Marion Small makes a very interesting point when she discusses generalizing vs. particularizing in her video about success criteria. Marion spoke about how some educators identify the success of their students when they use the mathematic terminology that the researchers and textbooks provide. In these cases, there is a higher emphasis on ‘particularizing’, in that the students must learn to remember the name of a strategy rather than being able to explain how a strategy was used. ‘Generalizing’ involves having the students explain what method they used and how it was effective, without hyper-focusing on terminology.

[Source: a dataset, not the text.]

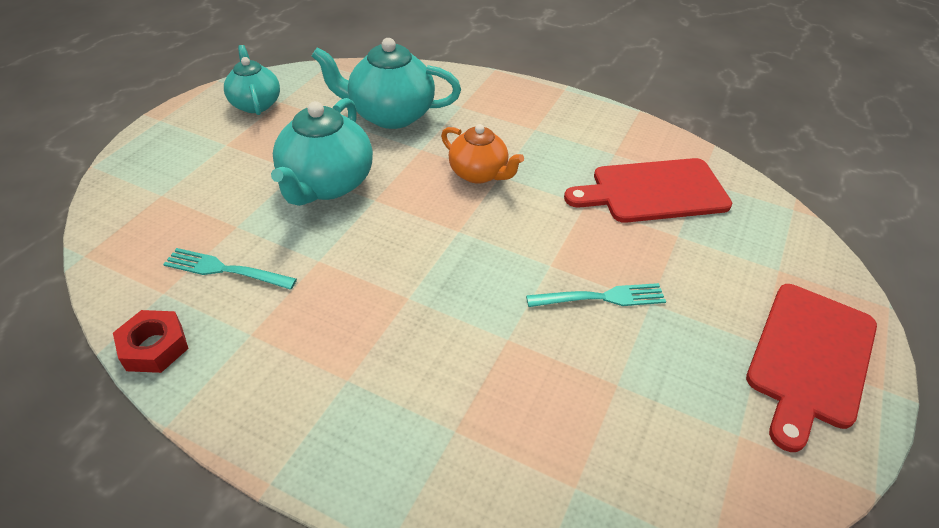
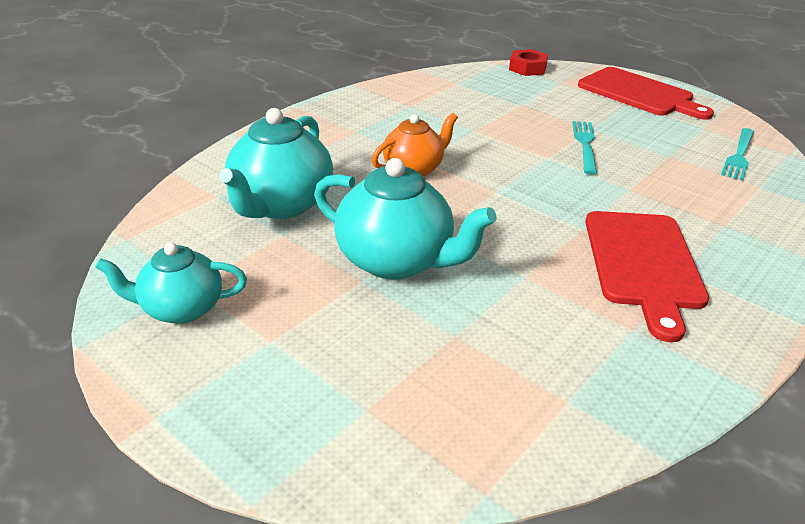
camera: 75 degrees left, 10 degrees down
(154, 347) = (656, 406): red nut -> red nut (527, 68)
(225, 270) = (533, 346): turquoise fork -> turquoise fork (739, 155)
(653, 191) = (466, 101): red cutting board -> red cutting board (643, 264)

I agree with Marion Small’s view of generalizing and particularizing in math, especially as it relates to success criteria. In my own practicum placements, I facilitated math number talks and explored many strategies to solve the same equation. Personally, I found it difficult to remember the various names given to each of the strategies used (i.e., double plus one, decomposing numbers, friendly numbers, etc.). I came to the realization that if it was difficult for me to remember the terminology, it was probably difficult for my students. Additionally, I had to consider what my true success criteria were for my students during the number talks: Was it to use the proper name of the strategy used, or to utilize multiple strategies and be able to explain what they did? For my group of students, the function was more important than the lingo, and I believe my students learned more from sharing strategies with their peers than from putting names to strategies. This does not dismiss the importance of the language used in math classes, but it shifts the focus from particularizing to generalizing.